Beim Namen Hans Barth denkt man an den Oberth-Biographen und an historische Schriften über Techniker und Wissenschaftler. Daneben hat Barth sich stets auch mit der Frage beschäftigt, welchen Beitrag die Weltraumtechnik zur Lösung von Zukunftsproblemen der Menschheit leisten könnte, etwa in „Die Unabdingbarkeit des Raumzeitalters“ (1977), „Das Raumzeitalter“ (1981) und schließlich „Weltraumtechnik für die Umwelt“ (1997), dessen erweiterte und überarbeitete Fassung „Umwelt im Raumzeitalter“ (2003) nun als CD-ROM erschienen ist. Die Siebenbürgische Zeitung wird in mehreren Folgen Auszüge daraus veröffentlichen.


Neuerscheinung von Dr. Hans Barth
Neuerscheinung von Dr. Hans Barth

Barth strebt in „Umwelt im Raumzeitalter“ - wie schon in „Weltraumtechnik für die Umwelt“ - eine ganzheitliche Betrachtung an: Über technische Perspektiven hinaus geht es um das Verständnis der Raumfahrt als kulturelle Entwicklung. Drei Themenschwerpunkte werden behandelt: 1. Weltraumtechnik zur Lösung von Problemen auf der Erde; 2. Soziale und ökonomische Perspektiven durch die Weltraumtechnik; 3. Kulturelle und philosophische Bedeutung der Weltraumtechnik. Alle drei Bereiche werden auf dem aktuellen Stand der Wissenschaft und Technik sachkundig und weitgehend auch für Laien gut verständlich abgehandelt.

1. Weltraumtechnik zur Lösung von Problemen auf der Erde


Barth zeigt eine Fülle an technischen Möglichkeiten auf, die zu einer Lösung existenzieller Fragen der Menschheit beitragen könnten. Von zentraler Bedeutung ist dabei das Energieproblem, zu dessen Lösung in der Tradition von Oberth weltraumgestützte Techniken wie Sonnenspiegel und Energiesatelliten vorgestellt werden. Barth erwägt ferner z.B. eine Umlenkung von Wolkenmassen über Trockengebiete zur Urbarmachung mittels Lichtspiegeln im Weltraum.
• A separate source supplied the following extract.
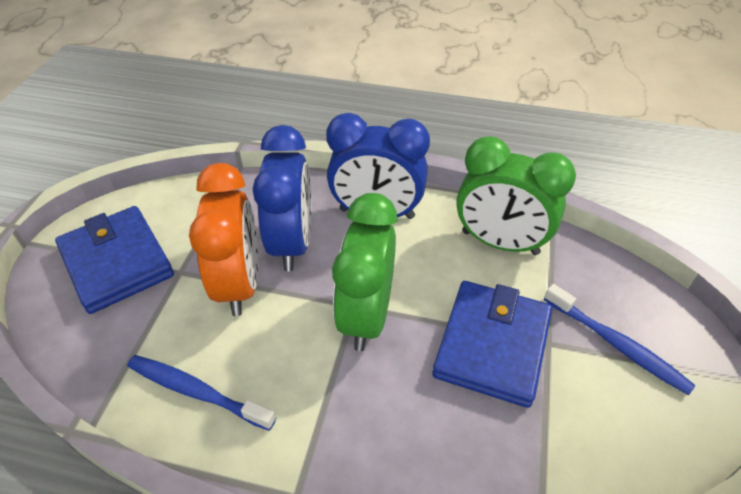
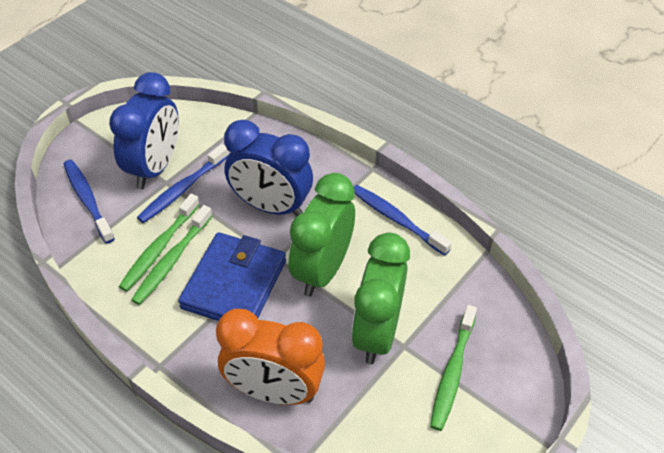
blue toothbrush: 2 -> 3
blue wallet: 2 -> 1
green toothbrush: 0 -> 3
Er entwirft auch ein Szenario, das den Einsatz von Weltraumspiegeln ausgehend von lokalen Pilotversuchen schrittweise aufbaut. Diese umsichtige Vorgehensweise soll sicherstellen, dass die klimatischen Folgen der eingeleiteten Veränderungen unter Kontrolle bleiben.
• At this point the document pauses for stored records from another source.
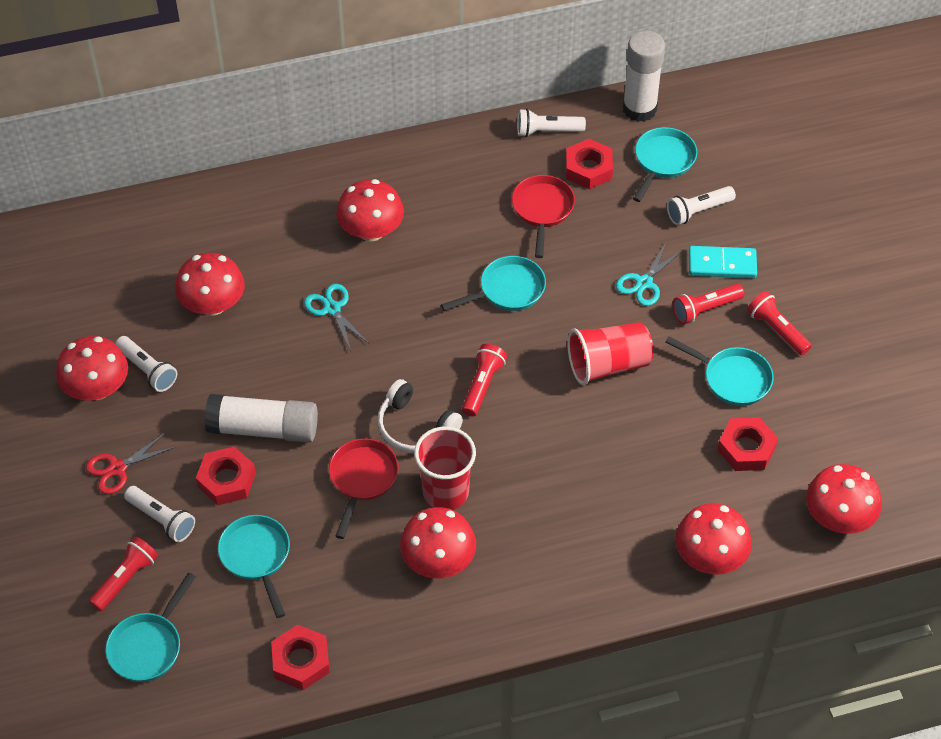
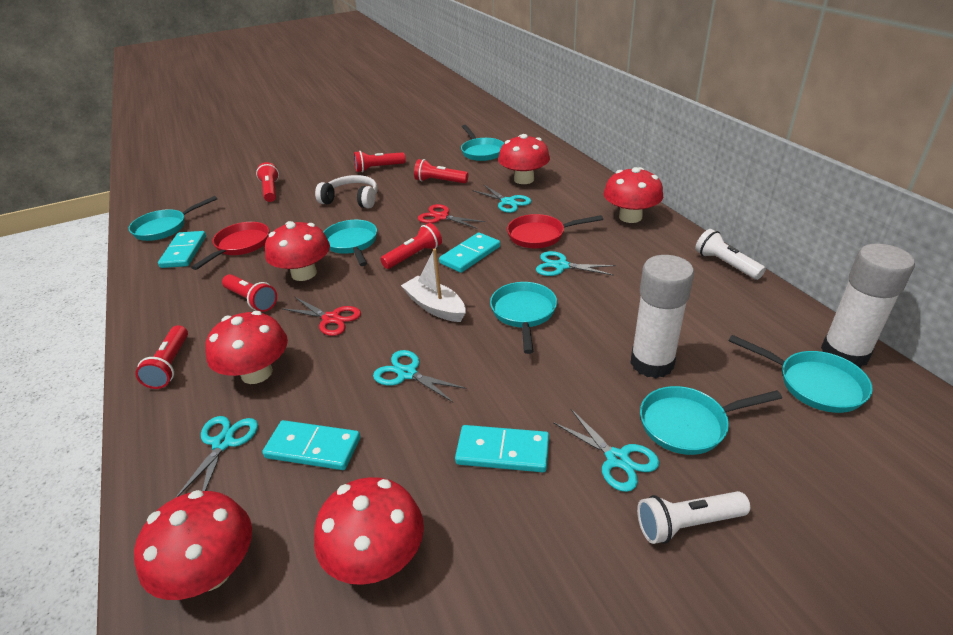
red cup: 2 -> 0
red flashlight: 4 -> 6
red nut: 4 -> 0
red scissors: 1 -> 2
turquoise domino: 1 -> 4
turquoise pan: 5 -> 6
turquoise scissors: 2 -> 5
white boat: 0 -> 1
white flashlight: 4 -> 2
Bei allen aufgezeigten Möglichkeiten der Technik sollte beim Leser ein Aspekt nicht aus dem Blick geraten: Die Menschheit muss sich ihrer Verantwortung für die Umwelt bewusst werden und entsprechend handeln. Ein bloßes Hoffen auf die korrigierenden Wirkungen einer zukünftigen Technik, das dem Leser angesichts der vielfältigen von Barth aufgezeigten Möglichkeiten nahe gelegt werden könnte, dürfte kaum geeignet sein, dieses Verantwortungsbewusstsein zu entwickeln. Hier könnten Barths Ausführungen noch deutlicher sein, zumal er selbst die Anwendungen der Technik in den Zusammenhang der Ökologie stellt.

Auf die Frage der Wirtschaftlichkeit wird nicht näher eingegangen, was in einem Werk, das in erster Linie technische Perspektiven aufzeigt, nicht weiter ins Gewicht fällt. Aus wirtschaftlicher Sicht erscheinen die Techniken nicht unrealistisch, wäre doch die Wirtschaftlichkeit im Zusammenhang mit zukünftigen Ressourcenverknappungen – und damit Verteuerungen – zu sehen.
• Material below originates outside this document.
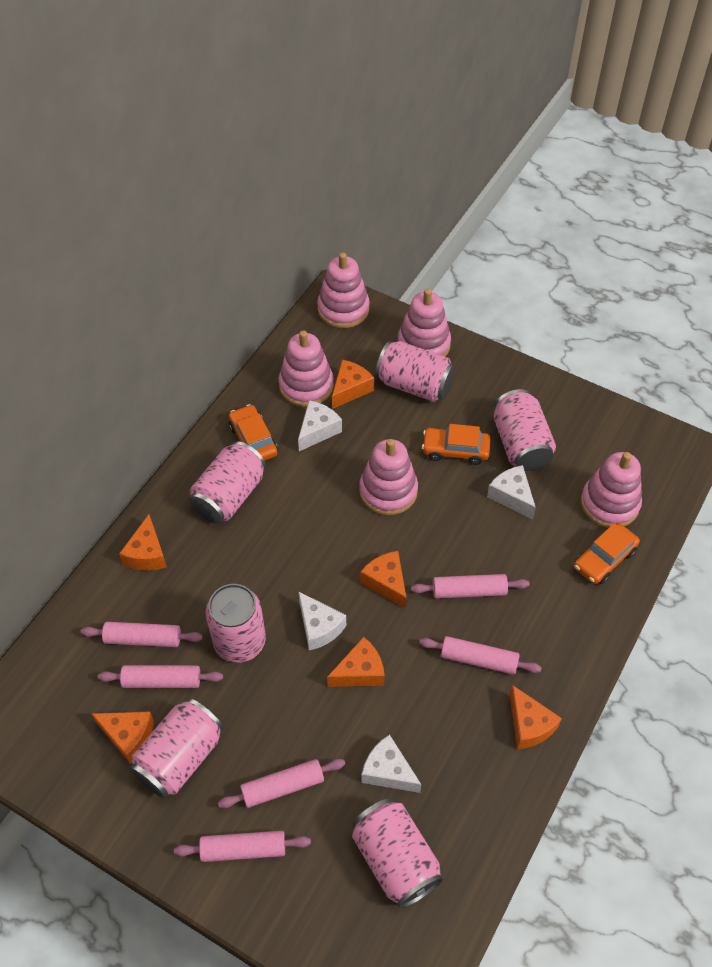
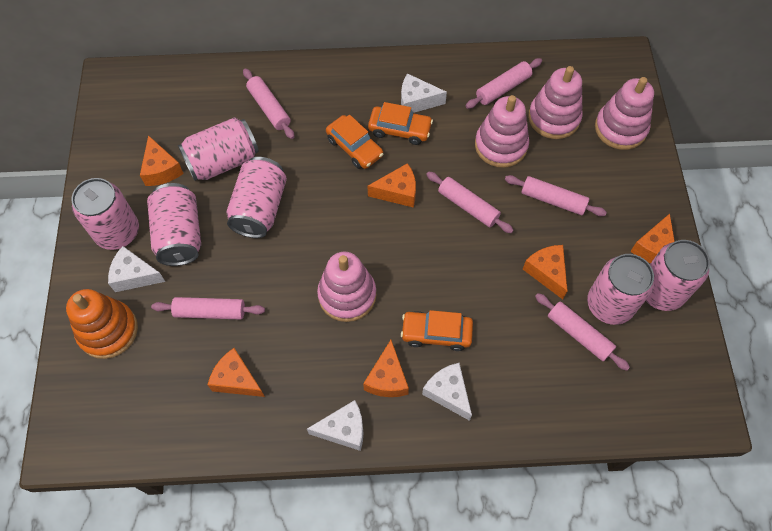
orange stacking toy: 0 -> 1
pink stacking toy: 5 -> 4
2. Soziale und ökonomische Perspektiven durch die Weltraumtechnik


„Vom egoistischen Ich zum gemeinnützigen Wir“: Auf diese Formel bringt Barth seine Überlegungen zur sozialen und ökonomischen Wirkung der Weltraumtechnik - in klarer Abgrenzung zum gescheiterten Sozialismus Osteuropas. Kurz gesagt meint Barth damit Folgendes: Die Menschheit könnte in die Lage kommen, zur Lösung existenzieller Probleme zur Weltraumtechnik greifen zu müssen. Die Komplexität dieser Aufgabe und die enormen Kosten müssten dann eine hohe internationale Solidarität zustande bringen und damit zur Überwindung sozialer und ökonomischer Differenzen beitragen. Dies wäre in einer Situation, in der es um das Überleben der Menschheit geht, vielleicht vorstellbar, allerdings müsste diese Globalität auch eingestanden werden.

Neben dieser eher langfristigen Perspektive werden auch Möglichkeiten etwa zur Überwindung der aktuellen Kluft zwischen armen und reichen Ländern erwogen. Dazu gehören der Einsatz von Satelliten für die Kommunikation in Gebieten mit schlechter Infrastruktur, zur Identifizierung von fruchtbaren Landstrichen oder auch die Verwendung von Lichtspiegeln zur Energieerzeugung in armen Wüstengebieten, deren Bevölkerung dann durch den Export der Energie zu „einem Reichtum“ gelangen könnte, „der nur noch mit dem der heutigen Ölstaaten vergleichbar wäre“, wie Barth schreibt.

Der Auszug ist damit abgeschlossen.